Las lesiones estenóticas de cavidades derechas (estenosis valvular pulmonar aislada y tetralogía de Fallot), así como las lesiones estenóticas de cavidades izquierdas (estenosis aórtica y coartación de aorta), pueden provocar una morfología indicativa de crecimiento de las respectivas cámaras; algunas son bastante particulares. Las figuras 10.8 y 10.9 muestran las diferencias ECG entre el patrón observado en la estenosis valvular pulmonar con tabique interventricular íntegro con patrón de sobrecarga de la repolarización, denominado sobrecarga sistólica tipo «barrera» por la Escuela Mexicana (onda R pura de V1 a V2-3) y la imagen observada en la tetralogía de Fallot (onda R pura en V1 con «patrón de sobrecarga», morfología rS en V2 con ST/T positivo, conocido como «sobrecarga sistólica tipo adaptación»).  En  niños  con una tetralogía de Fallot moderada puede verse un RS con onda T positiva (Fig. 10.10). En recién nacidos, el CVD causado por estenosis  pulmonar  importante  puede  acompañarse  de  una onda T positiva.
Tras la cirugía reparadora en caso de tetralogía de Fallot y otras cardiopatías congénitas,  no  es  infrecuente  encontrar un BRD avanzado que suele ser debido a una lesión distal del sistema de conducción específico ocasionada por la  cirugía (Fig. 11.12). En tales casos, el tiempo desde el inicio de la despolarización ventricular hasta la activación del ápex ventricular derecho no está prolongado (Fig. 11.9) (Sung, 1976).
Lo contrario ocurre en casos de bloqueo proximal, como los BRD que se producen durante la fase aguda del infarto (Mayorga-Cortés, 1979) (Caps. 10 y 11). Después de la cirugía de la Tetralogía de Fallot pueden aparecer arritmias ventriculares y en raras ocasiones MS (ver más adelante).

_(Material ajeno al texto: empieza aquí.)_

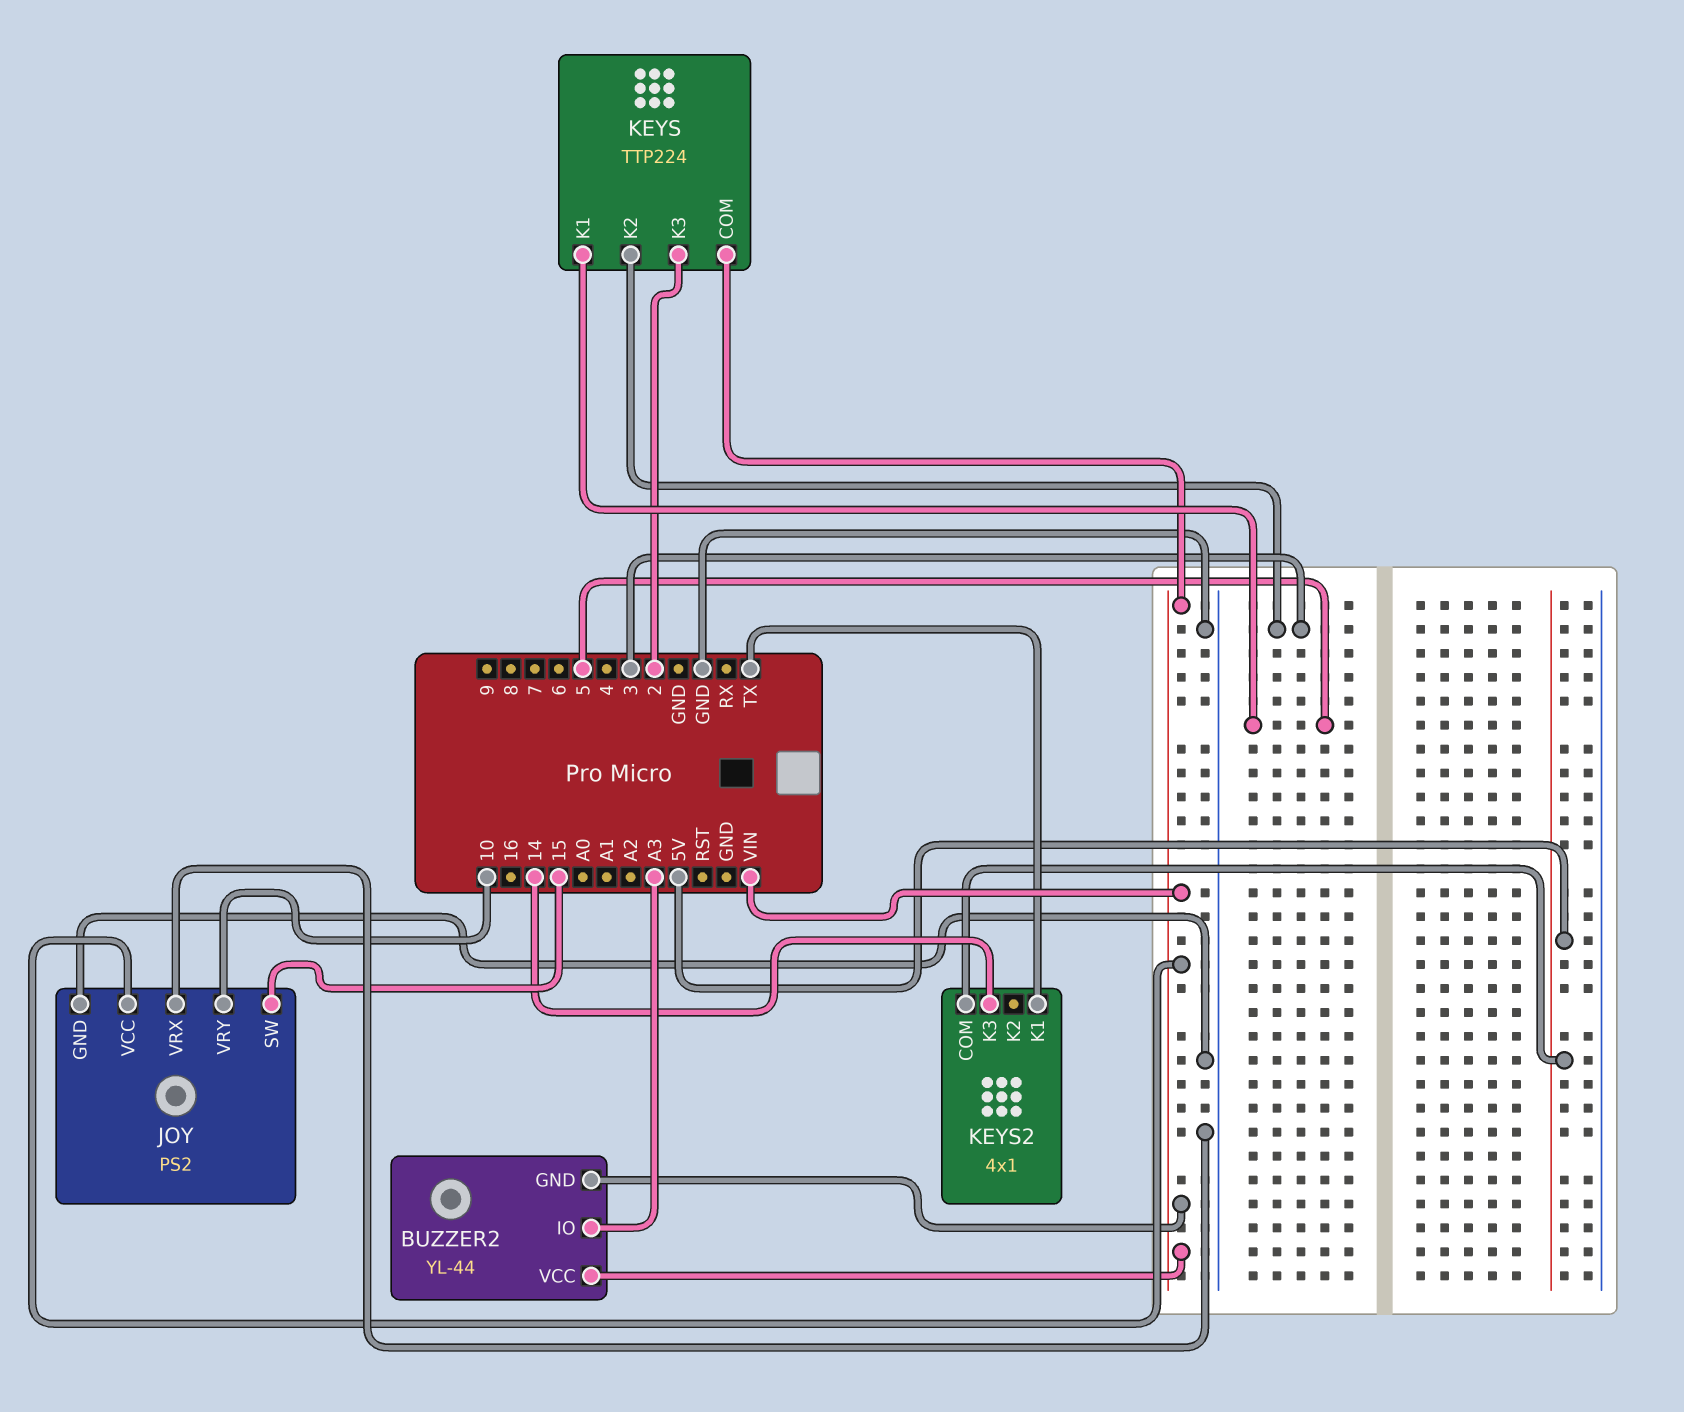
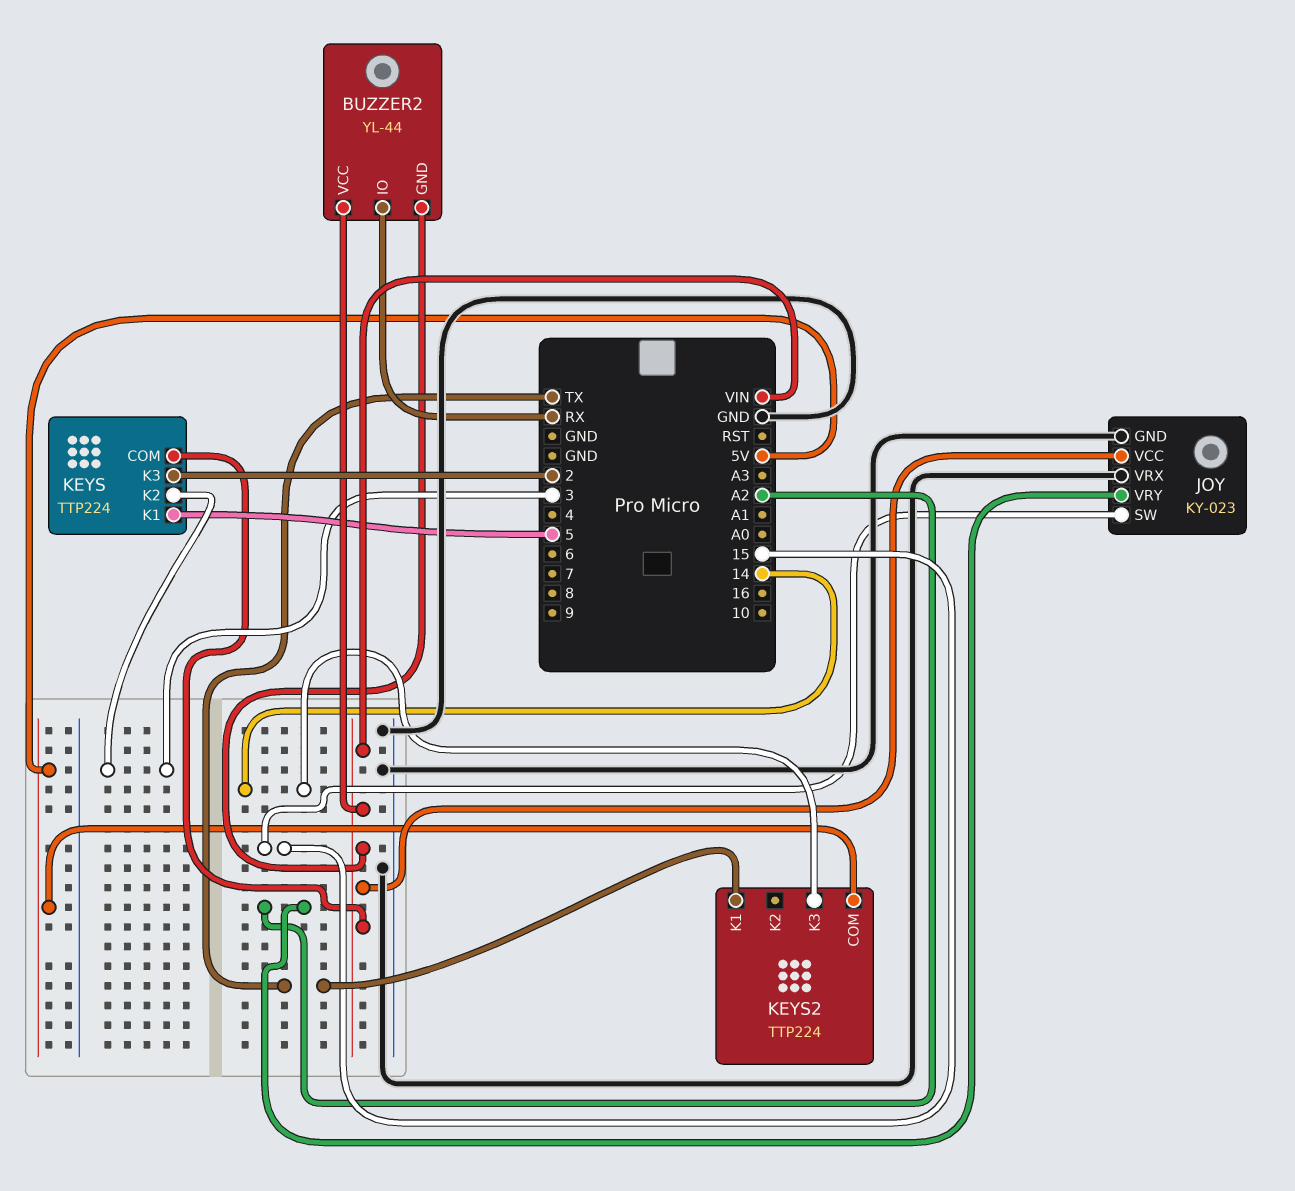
BUZZER2 pin IO: A3 -> RX
JOY: PS2 -> KY-023
JOY pin VRY: 10 -> A2
KEYS2: 4x1 -> TTP224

La estenosis aórtica, incluso cuando es importante, no suele presentar una  imagen  de  CVI  durante  los  primeros  años de la  enfermedad, aunque tiende a progresar a una imagen de CVI con patrón de sobrecarga (strain) (Fig. 10.26 A y B). Lo mismo puede aplicarse a la coartación de aorta. En los pacientes con estenosis aórtica o coartación de aorta, operados de jóvenes, el ECG puede ser normal de adultos.
22.6.7. Imagen especular de la dextrocardia

La figura 22.18 muestra la disposición de las cavidades cardíacas en la dextrocardia en imagen especular, así como los cambios ocasionados en el plano frontal por la reorientación de los ejes de la onda P, del complejo QRS y de la onda T (A: normal; B: dextrocardia en imagen especular). Por lo tanto, la imagen del ECG se asemeja a la observada cuando las derivaciones de extremidades están invertidas y las derivaciones precordiales están situadas en el lado derecho. Esto explica la onda P negativa en la derivación I y el voltaje menguante de las derivaciones precordiales. En el capítulo 6 se discuten todas las causas posibles de onda P negativa en la derivación I.
22.6.8. Arritmias

Las arritmias que se presentan en las distintas cardiopatías congénitas y las arritmias idiopáticas de la infancia, se mencionan en los apartados anteriores, en el Cap. 23, apartado «Arritmias  en  el  niño»,  y  en  el  Cap.  24  cuando  se  habla  de bloqueo  AV  congénito.